Am Morgen des 6. September 1974 bargen Angehörige der Grenztruppen gegenüber Schnackenburg die Leiche von Hans-Georg Lemme. Sie wies starke Verletzungen an Kopf und Hals auf, die nach Auffassung der Militärstaatsanwaltschaft von einer Schiffsschraube herrühren konnten. Den Gerichtsmedizinern der Universität Rostock war es aufgrund der langen Liegezeit der Leiche im Wasser nicht mehr möglich, die genaue Todesursache zu attestieren. Es bleibt deshalb offen, ob Lemme die Verletzungen noch zu Lebzeiten erhielt, oder ob er bereits ertrunken war. Auf dem Totenschein, den die Eltern erhielten, stand schließlich: „wahrscheinlich ertrunken“. Bereits einen Tag nach der Bergung wurden Lemmes sterbliche Überreste im verschlossenen Sarg nach Groß Breese überstellt. Mitarbeiter des Staatssicherheitsdienstes überwachten die Trauerfeier am 10. September 1974. Sie hielten in einem Bericht fest, dass rund 175 Personen Hans-Georg Lemme das letzte Geleit gaben, unter ihnen „alle Jugendlichen aus der Gemeinde“. Lemme sei in der Grabrede des Pfarrers als mutiger und tapferer Mensch geschildert worden, der an ein anderes Leben glaubte.

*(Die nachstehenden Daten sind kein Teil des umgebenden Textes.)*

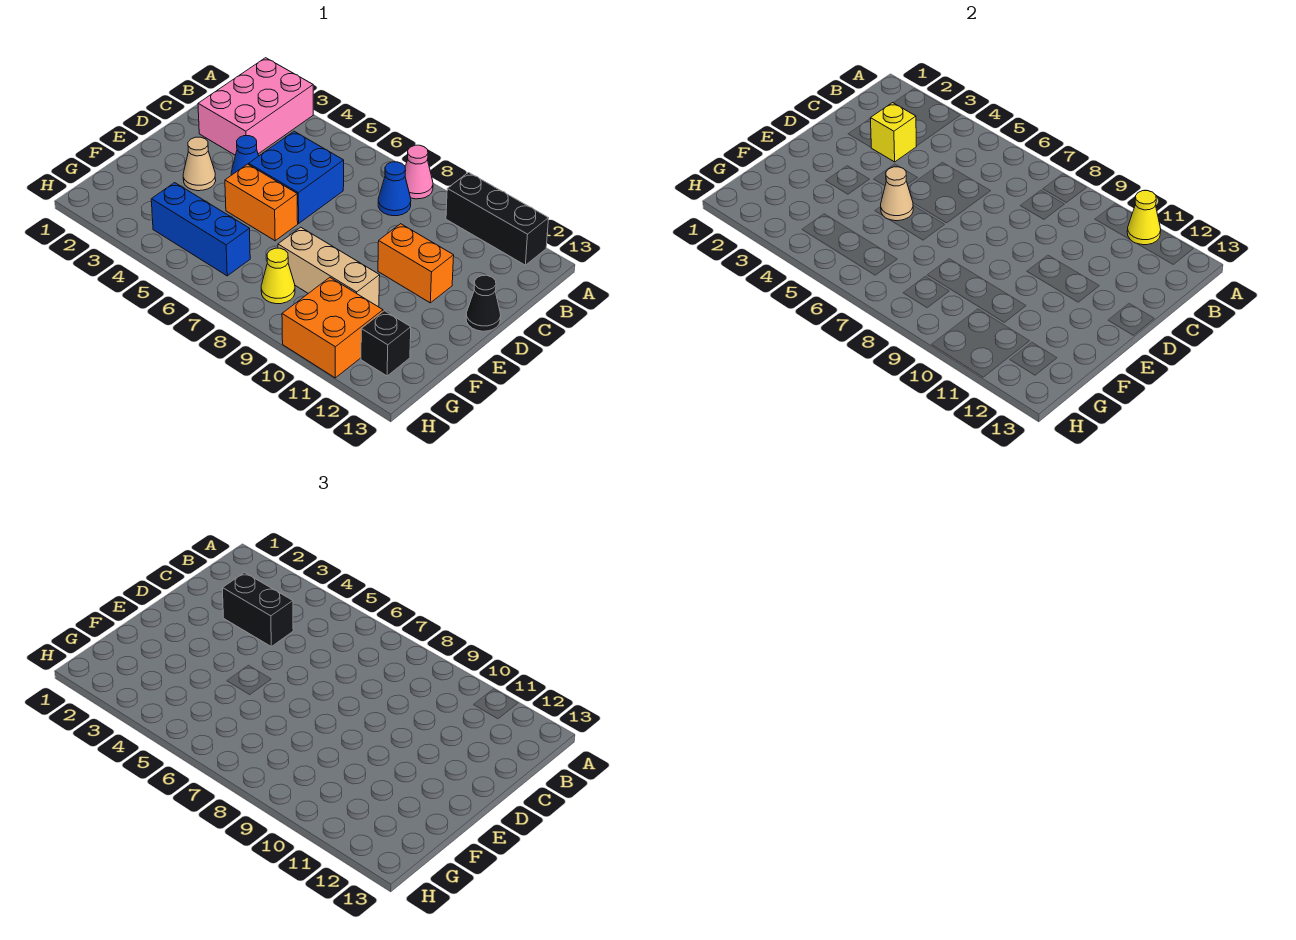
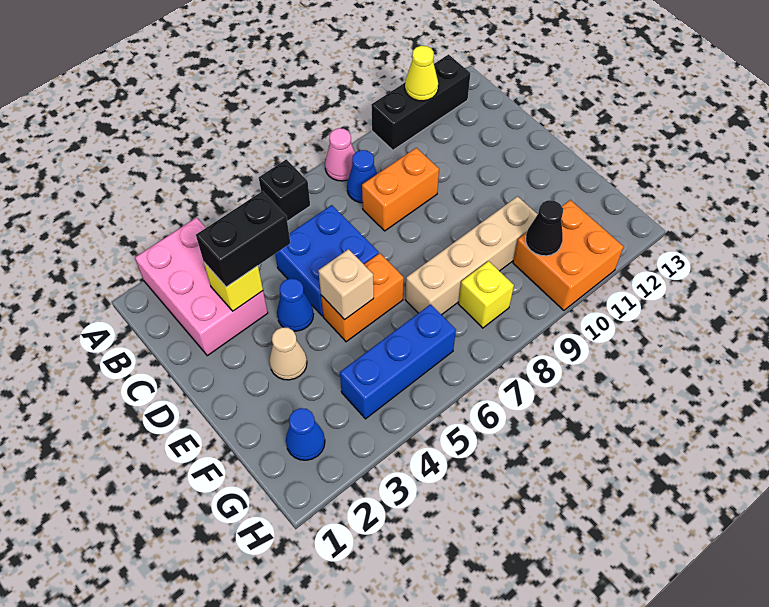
orange brick D10:D11 level 1 -> orange brick C8:C9 level 1
black cone D13 level 1 -> black cone G10 level 2
tan cone E5 level 2 -> tan brick E5 level 2
tan brick F8:F10 level 1 -> tan brick F7:F10 level 1
none -> blue cone G2 level 1
yellow cone G8 level 1 -> yellow brick G8 level 1
black brick G12 level 1 -> black brick A6 level 1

Gegenüber der DDR-Militärstaatsanwaltschaft Schwerin erklärte Bootsführer Hans Ulrich P. im Juni 1990 seine Angaben aus dem Jahr 1974 zur Falschaussage. Er habe Lemme nicht mit Absicht überfahren, töten oder verletzen wollen. „Grund für meine damalige Aussage war, daß ich meinen Stand im Dienstkollektiv und speziell vor meinen Vorgesetzten verbessern wollte.“ Doch der mit der Untersuchung beauftragte Stabschef des GK Nord beurteilte dies anders. Sein Untersuchungsbericht kritisierte das Vorgehen der Bootsbesatzung als „unentschlossen und nicht zielstrebig“, da es trotz der unmittelbaren Nähe des Bootes nicht gelungen sei, „die Festnahme, besonders unter Anwendung des Enterhakens durchzuführen“. Das Landgericht Schwerin kam im Juli 1998 nach der Rekonstruktion des Tathergangs zu dem Schluss, Hans Ullrich P. habe nicht mit Tötungsvorsatz gehandelt und sprach ihn frei. Er selbst betonte, wie sehr ihn das damalige Geschehen noch immer belaste und in Träumen quäle.

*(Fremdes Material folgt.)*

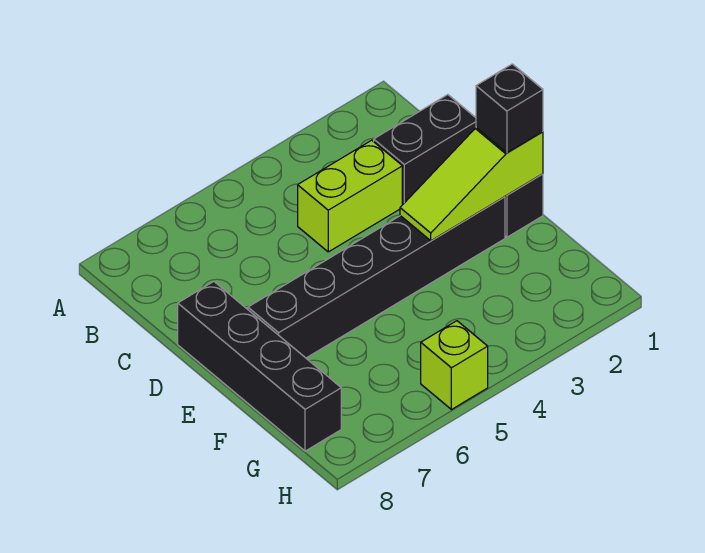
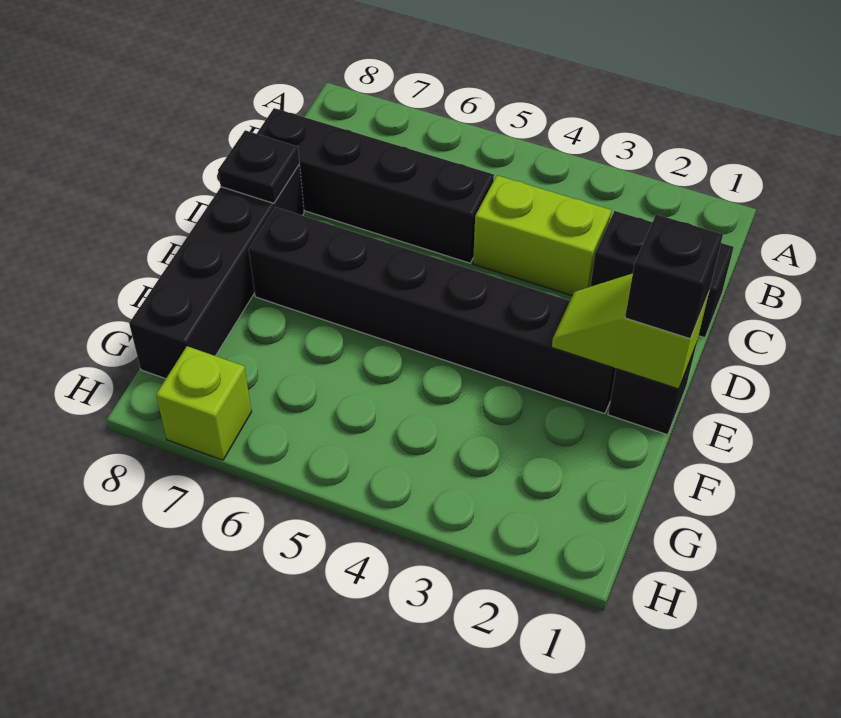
none -> black brick C5:C8 level 1
none -> black plate D8 level 2
lime slope E1:E3 level 2 top 1 -> lime slope E1:E2 level 2 top 1
lime brick H5 level 1 -> lime brick H7 level 1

Vielleicht hätte Lemmes Angehörigen die Wahrheit über seine Todesumstände in ihrer Trauer geholfen. Doch erst nach Öffnung der Stasi-Akten bestätigte sich die Ahnung der Eltern, dass ihr Sohn bei einem Fluchtversuch sein Leben lassen musste. 40 Jahre nach dem Vorfall, am 20. August 2014, weihten Vertreter der Union der Opferverbände Kommunistischer Gewaltherrschaft e. V. (UOKG) gemeinsam mit der Ortsteilvertretung Lütkenwisch der Gemeinde Lanz am Parkplatz des dortigen Fähranlegers ein wiedererrichtetes Grenzzaunsegment als Mahnmal ein, um an das Schicksal des erst 21-jährigen Hans-Georg Lemme zu erinnern. Der Platz am Fähranleger Lütkenwisch-Schnackenburg selbst erhielt am 3. Oktober 2014 im Rahmen einer gemeinsamen Gedenkveranstaltung der Gemeinden Schnackenburg und Lanz den Namen Hans-Georg-Lemme-Platz. Die Gemeinde Breese will die Pflege des Grabes auch für die Zukunft sicherstellen.